Botanical cannabis includes more than 100 cannabinoids, which work synergistically to provide relief through the “entourage effect.”[4] Limiting patients to extracts will deprive many patients of the treatment option that works best for them. Raw cannabis can be consumed in smoothies or other preparations, in addition to being inhaled.
Numerous studies have found the efficacy of smoked and vaporized cannabis, including in alleviating migraines, neuropathic pain, induced pain, nausea, and spasticity from multiple sclerosis.[5] While smoking tobacco — which is legal for adults in Nebraska — kills over 480,000 Americans per year,[6] cannabis smoke does not carry the same risks. Cannabis smoking has not been shown to cause lung cancer or COPD.[7]

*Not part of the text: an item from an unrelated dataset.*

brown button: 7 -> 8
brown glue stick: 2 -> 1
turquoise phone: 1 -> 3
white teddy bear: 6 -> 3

Meanwhile, smoked and vaporized cannabis allows for almost immediate relief.[8] Rapid relief is crucial for releasing spasms, preventing an oncoming seizure, quelling nausea, and relieving attacks of debilitating pain. Peak THC levels are reached in only 6-10 minutes after inhalation. In contrast, oral administration takes 30-60 minutes to take effect, with peak levels at between 1.5 hours and three hours post-administration.[9] People who are nauseated, paralyzed on the floor with a spasm, or writhing in pain should not be forced to suffer.

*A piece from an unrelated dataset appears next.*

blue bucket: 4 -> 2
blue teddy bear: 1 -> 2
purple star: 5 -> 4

Because it is so fast-acting, inhalation also allows for precise dose titration. For obvious reasons, modes of administration that take up to two hours do not allow for precise dosing based on the needs of the patient.

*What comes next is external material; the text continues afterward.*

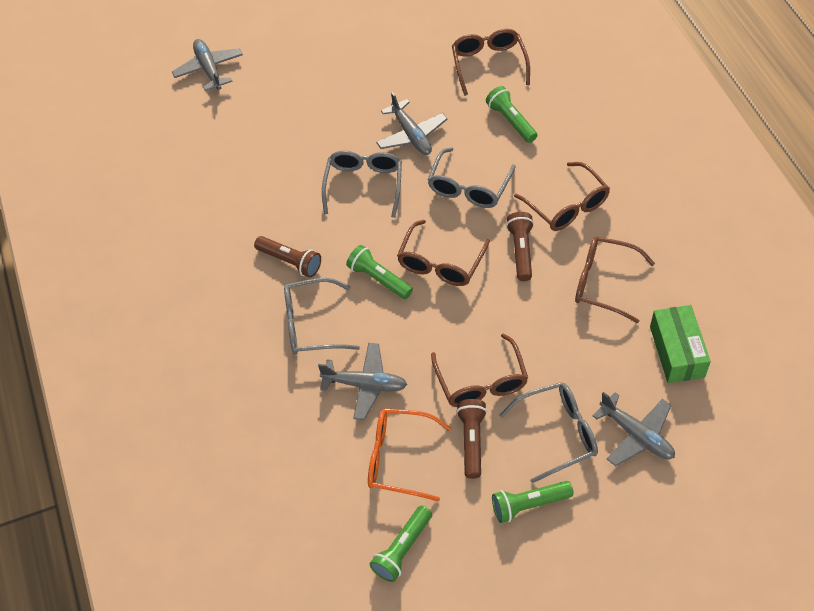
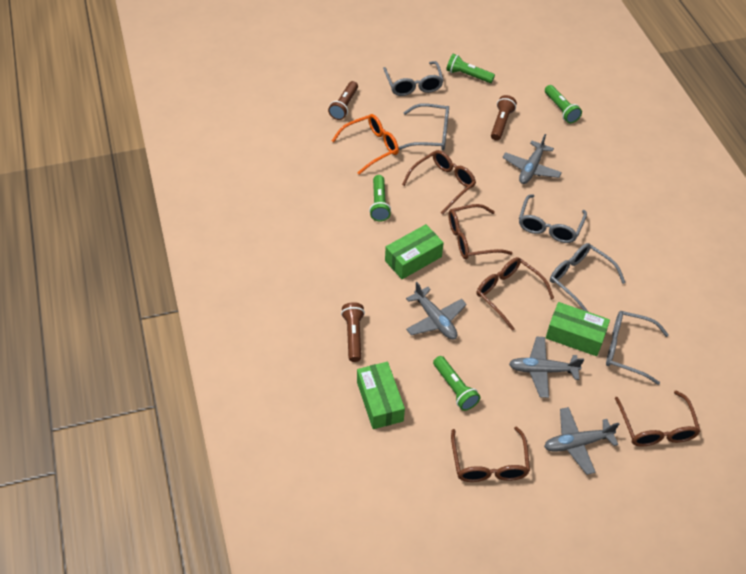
green box: 1 -> 3
grey glasses: 4 -> 5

While rules provide for nebulization, which is also fast-acting, nebulized cannabis has not been subject to the studies that smoked and vaporized cannabis have been. Many patients may be more comfortable with modes of administration that have been studied for decades.
Raw cannabis is also typically far less expensive than extracts, which is vital since insurance does not cover medical cannabis and people with serious illnesses typically have very limited incomes.
Initiative 437 allows cannabis to be added to food and drink. Its definition of cannabis includes “preparation[s]” of cannabis plant and it provides that the five ounces of cannabis allowed “does not include the weight of any other ingredient combined with cannabis as part of topical or oral administrations, food, drink, or other preparations.”[10] Both initiatives define cannabis products as "products that are comprised of cannabis, cannabis concentrate, or cannabis extract, and other ingredients, and that are intended for use or consumption, such as, but not limited to, edible products, ointments, and tinctures." The emergency rules ban the sale of what both initiatives clearly allow.
Rule 015.01 also caps products at 60% THC. Some patients with extreme pain, cancer, and other ailments find relief from very-high THC products. Moreover, this cap may force additives to be inhaled in nebulizers. Inhaling additives, specifically vitamin E acetate, was the culprit in the EVALI lung crisis.[11]
To respect the will of voters and comport with the statutes, the bans on the sale of raw cannabis, edibles, concentrates, and products that can be vaporized, combusted, or smoked needs to be removed. Under Initiative 437, patients can possess cannabis regardless of the source. These undemocratic bans will drive many patients across state lines to get the product they are legally entitled to and that helps them, wasting their time and gas money.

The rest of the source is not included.